Segundo Giulio Argan, o movimento moderno, como definição, reúne as seguintes tendências.
1) a deliberação de fazer uma arte em conformidade com a época e a renúncia à
invocação de modelos clássicos, tanto na temática como no estilo;
2) o desejo de diminuir a distância entre as artes "maiores" (arquitetura, pintura e
escultura) e as “aplicações" aos diversos campos da produção econômica
(construção civil corrente, decoração, vestuário etc.);
3) a busca de uma funcionalidade decorativa;
4) a aspiração a um estilo ou linguagem internacional ou européia;
5) o esforço em interpretar a espiritualidade que se dizia (com um pouco de
ingenuidade e um pouco de hipocrisia) inspirar e redimir o industrialismo.
Por isso, mesclam‐se nas correntes modernistas, muitas vezes de maneira
confusa, motivos materialistas e espiritualistas, técnico‐científicos e alegórico‐
poéticos, humanitários e sociais. (ARGAN, 1992, P. 185)
Diante desses cinco pontos citados por Giulio Argan como tendências modernistas,
evidencia‐se que, para Lucio Costa, “a deliberação de fazer uma arte em conformidade com a
época e a renúncia à invocação de modelos clássicos, tanto na temática como no estilo” (Argan
1992) é o aspecto mais visível de sua articulação com o movimento revolucionário de 1930. Em
entrevista realizada em 1931 sobre a situação do ensino na Escola Nacional de Belas Artes, quando
foi seu diretor, Lucio Costa descreve assim o programa da reforma que tentava implantar.
A reforma visará aparelhar a escola de um ensino técnico‐científico tanto quanto
possível perfeito, e orientar o ensino artístico no sentido de uma perfeita
harmonia com a construção.
954
IX SEMINÁRIO NACIONAL DE ESTUDOS E PESQUISAS “HISTÓRIA, SOCIEDADE E EDUCAÇÃO NO BRASIL”
Universidade Federal da Paraíba – João Pessoa – 31/07 a 03/08/2012 – Anais Eletrônicos – ISBN 978-85-7745-551-5
Os clássicos serão estudados como disciplina; os estilos históricos como
orientação crítica e não para aplicação direta.

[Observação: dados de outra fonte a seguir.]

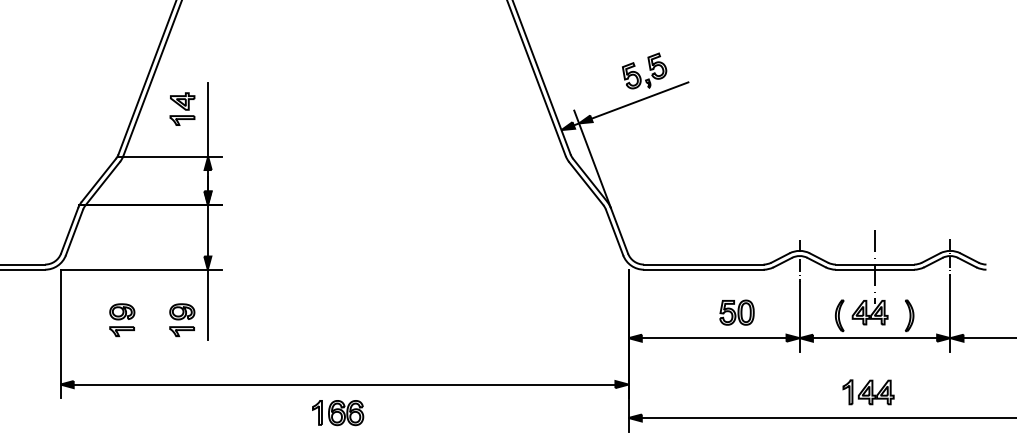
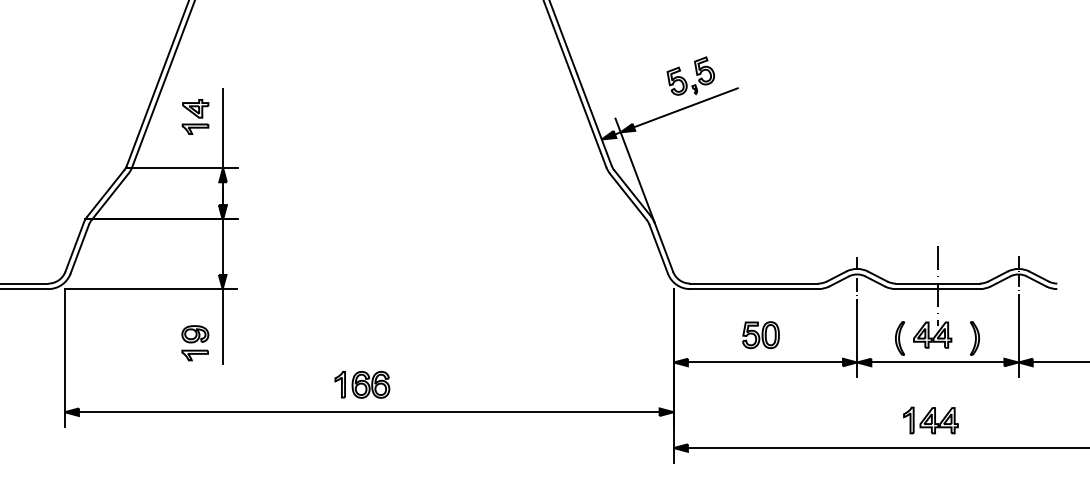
part: (736, 312) -> (760, 334), moved
part: (122, 320) -> (131, 343), removed
part: (338, 413) -> (362, 385), moved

Acho indispensável que os nossos
arquitetos deixem a escola conhecendo perfeitamente a nossa arquitetura da
época colonial ‐ não com o intuito da transposição ridícula de seus motivos, não
de mandar fazer falsos móveis de jacarandá ‐ os verdadeiros são lindos ‐, mas de
aprender as boas lições que ele nos dá de simplicidade, perfeita adaptação ao
meio e à função, e conseqüente beleza.” (COSTA, 1931, p, 89)
A adaptação ao meio e à função é uma das características mais presentes na obra
arquitetônica e urbanística de Lucio Costa, como também em seus textos teóricos e depoimentos.
Ao rigor das linhas do racionalismo europeu, acrescentava elementos construtivos e de
composição do espaço que respondiam às necessidades funcionais e de adequação ao clima
tropical, à cultura e à paisagem, como elementos formadores de uma linguagem nacional. À sua
obra edificada, somavam‐se os muxarabis e venezianas que aclimatavam a construção do Brasil
colonial; os jardins de Burle Marx; as peças da pintura, escultura e azulejaria de Portinari, Di
Cavalcanti e outros artistas. Sua visão ultrapassava a simples transposição das propostas da
vanguarda internacional, nasce da reflexão sobre as novas possibilidades que se abrem para o
ofício de projetar diante da realidade brasileira. A tendência de “aspiração a um estilo ou
linguagem internacional ou européia”, nas considerações de Argan, eram aqui traduzidas pelos
elementos culturais e climáticos, ou “antropofagizadas”, como diria Mario de Andrade.
O entrelaçamento da arquitetura moderna com outros setores da cultura brasileira torna‐
se claro e é visível o otimismo com que se identifica com as soluções que retirariam o país do
atraso. Entre os educadores, um de seus principais patronos é Anísio Teixeira:
Todos nós, que sonhamos um estado de entusiasmo para a grande aventura de
construir a nacionalidade, temos nesse movimento da arquitetura brasileira, uma
pequena amostra do que poderíamos ser, se um estado de esclarecimento e de fé
se criasse, como se criou entre esses engenheiros, em nossa agricultura, nossa
indústria, nosso comércio, nossa educação e nossos serviços públicos e sociais em
geral.
Que caracteriza, porém, a arquitetura brasileira para que estejamos a fazer
afirmação desse porte? Nada mais, e também nada menos, do que 1) uma
singular libertação de velhas formas mentais, 2) uma corajosa adaptação das
antigas e novas funções dos prédios aos recursos novos e novas técnicas da
construção; e 3) uma confiança lírica na capacidade do homem de resolver os
seus problemas. Mas que outros característicos deviam marcar a ação do homem
955
IX SEMINÁRIO NACIONAL DE ESTUDOS E PESQUISAS “HISTÓRIA, SOCIEDADE E EDUCAÇÃO NO BRASIL”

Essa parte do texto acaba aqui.